My work here has studied the diffusive shock acceleration process -- the leading candidate for how astrophysical sources can transfer energy into particles and transform them into cosmic rays.  Do the accelerated cosmic rays interact with the shock and modify the acceleration? (The answer is yes, they should.)  How does shock speed affect the acceleration process and the nonlinear interaction between CRs and shock?  How does the specific particle being accelerated -- electron vs proton, or helium nucleus -- affect the resultant spectrum?  Do we even have the right models to discuss how particles move in the vicinity of an energetic astrophysical shock?

I am also affiliated with the Telescope Array, a CR observatory covering thousands of square kilometers in the deserts of Utah.  With such a large observing area, the TA routinely detects UHECRs, and in such quantities that we can do meaningful science with them.

Virophysics

My work in virophysics started from a simple question: how do you count viruses?  It would be awkward to put a bunch of viruses under a microscope and shift them from one pile to another, and all the methods for counting them in bulk have drawbacks and limitations.  It is nonetheless important to have a good idea of viral count if, for example, you wanted to study the effectiveness of an antiviral drug, or if you wanted to measure the viral load of a sample at various times.

In the end, my collaborators and I developed a tool to take the standard viral assay and compute the viral concentration in a way that is both robust and accurate despite noisy data.

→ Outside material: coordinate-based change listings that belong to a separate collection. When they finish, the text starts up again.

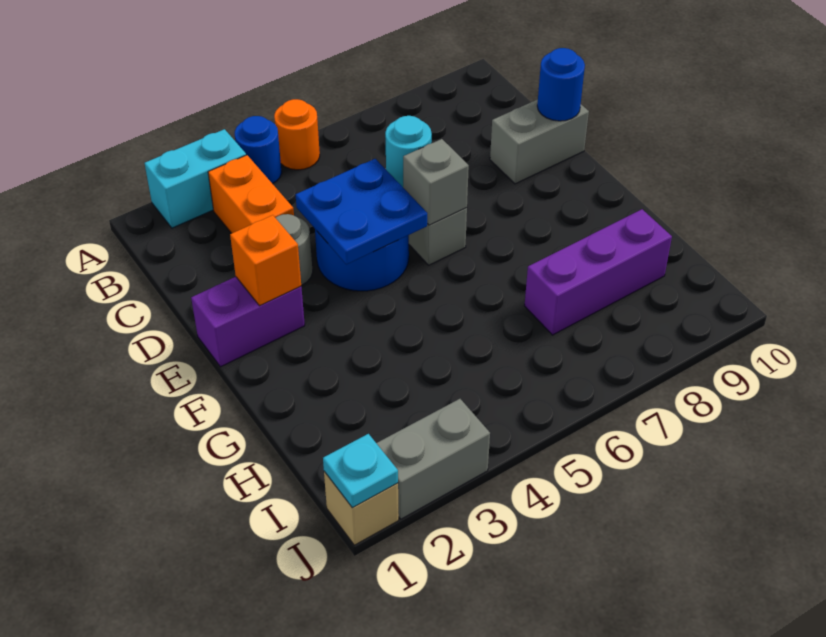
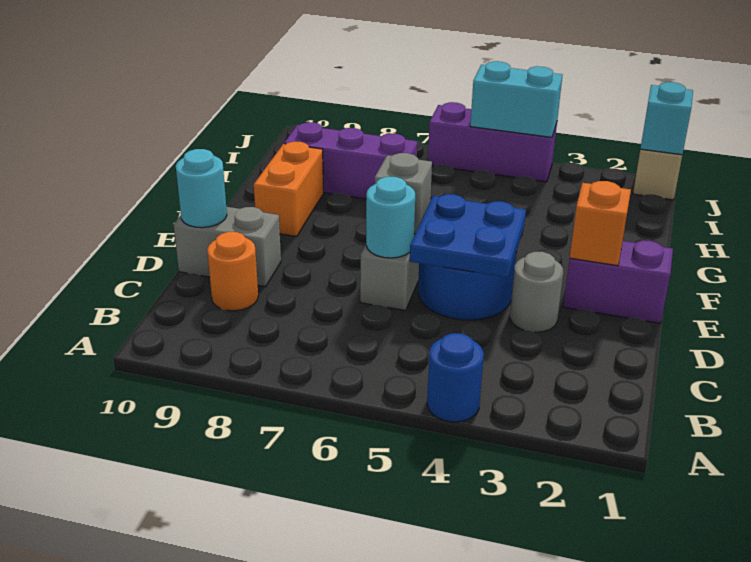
cyan brick A2:A3 level 1 -> cyan brick J4:J5 level 2
orange round brick A5 level 1 -> orange round brick C9 level 1
orange brick B3:C3 level 1 -> orange brick F9:G9 level 1
blue round brick D10 level 2 -> cyan round brick D10 level 2
cyan plate J1 level 2 -> cyan brick J1 level 2
grey brick J2:J3 level 1 -> none
none -> purple brick J4:J6 level 1

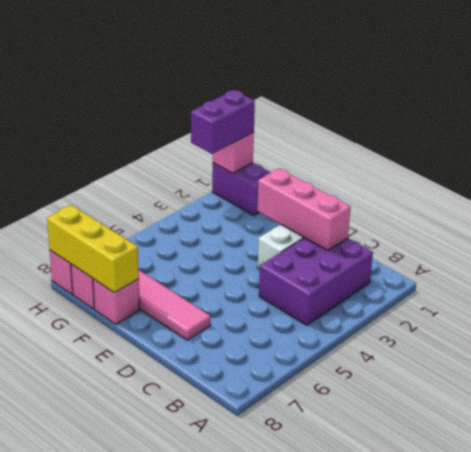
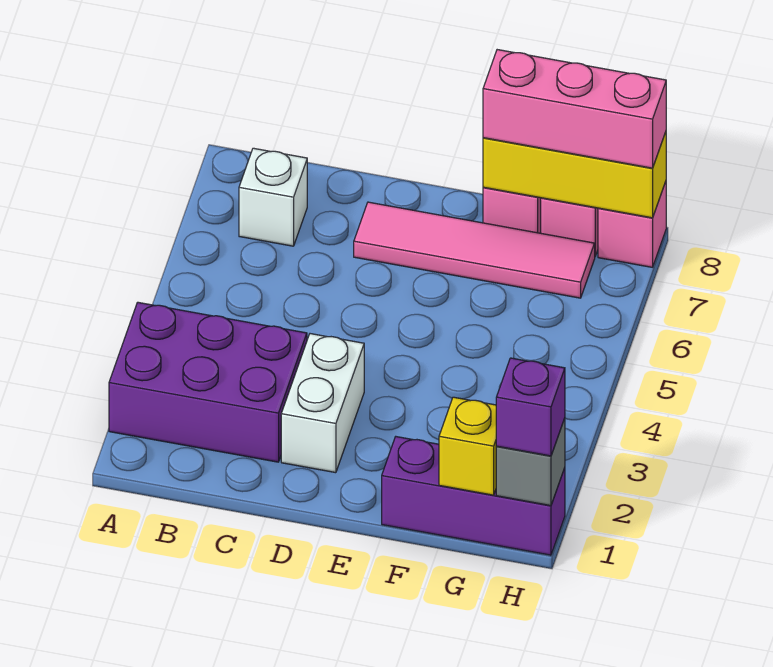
purple brick B2:C4 level 1 -> purple brick A2:C3 level 1
none -> white brick B7 level 1
pink brick C2:E2 level 2 -> pink brick F8:H8 level 3
purple brick G1:H1 level 1 -> purple brick F1:H1 level 1
none -> yellow brick G1 level 2
pink brick H1 level 2 -> grey brick H1 level 2
purple brick H1:H2 level 3 -> purple brick H1 level 3

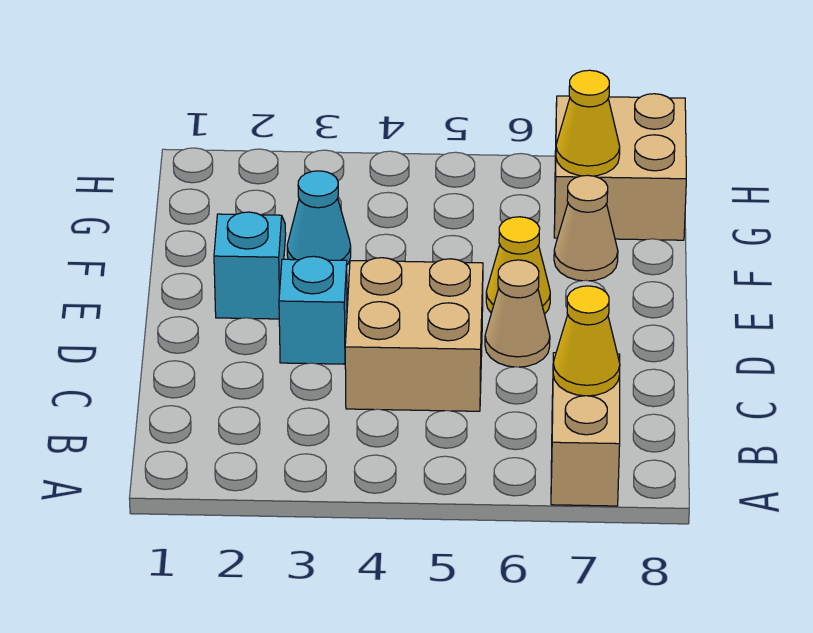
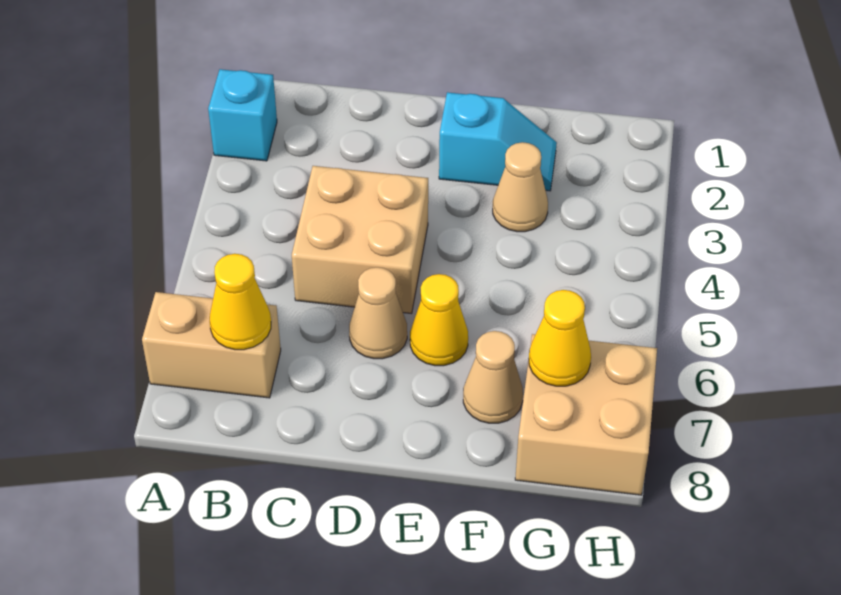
cyan brick D3 level 1 -> cyan brick A2 level 1
cyan cone F3 level 1 -> tan cone F3 level 1

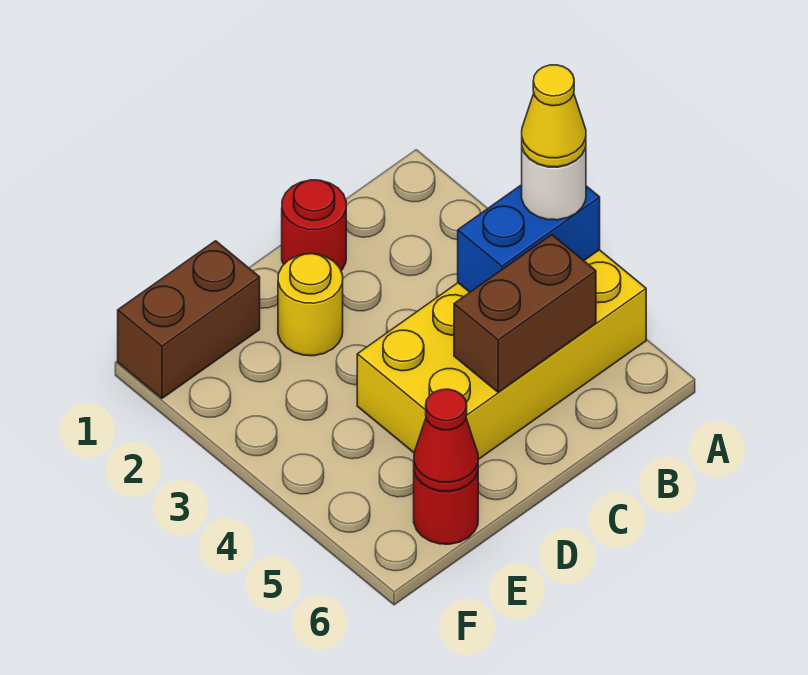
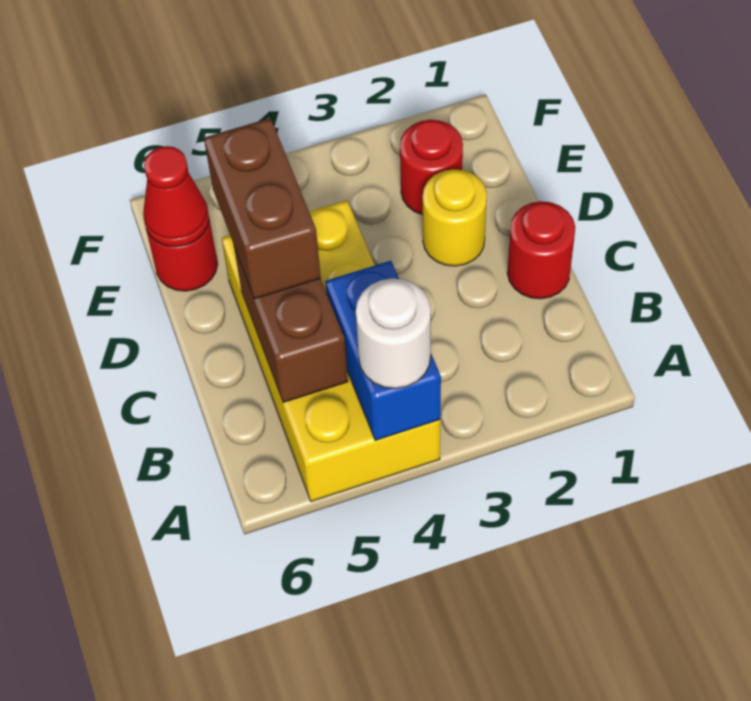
yellow cone A4 level 4 -> none
brown brick E1:F1 level 1 -> brown brick C5:D5 level 3
none -> red round brick E2 level 1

Virtual reality (VR) for scientific visualization and outreach

The Universe as we experience it contains three spatial dimensions, but almost all of us use two-dimensional objects -- paper, or screens of some variety -- to communicate.  Having access to the third dimension can be extremely useful for understanding scientific data, but it is not possible when you are limited to a 2-D surface.  Virtual reality places the user in a 3-D environment where such data can be presented in complete fidelity, taking advantage of our brain's natural ability to make sense of the world.

In addition to being useful for scientists to visualize their own work, VR is a great way to build interest from the non-science public.  It is one thing to talk about how a supernova explodes, and another thing to show someone a video of a simulation.  It is a viscerally different experience to place them next to such an explosion and have them standing inside the supernova after it sweeps them up.  Such an encounter is not possible using only screens, but it is exactly the use case VR was designed for.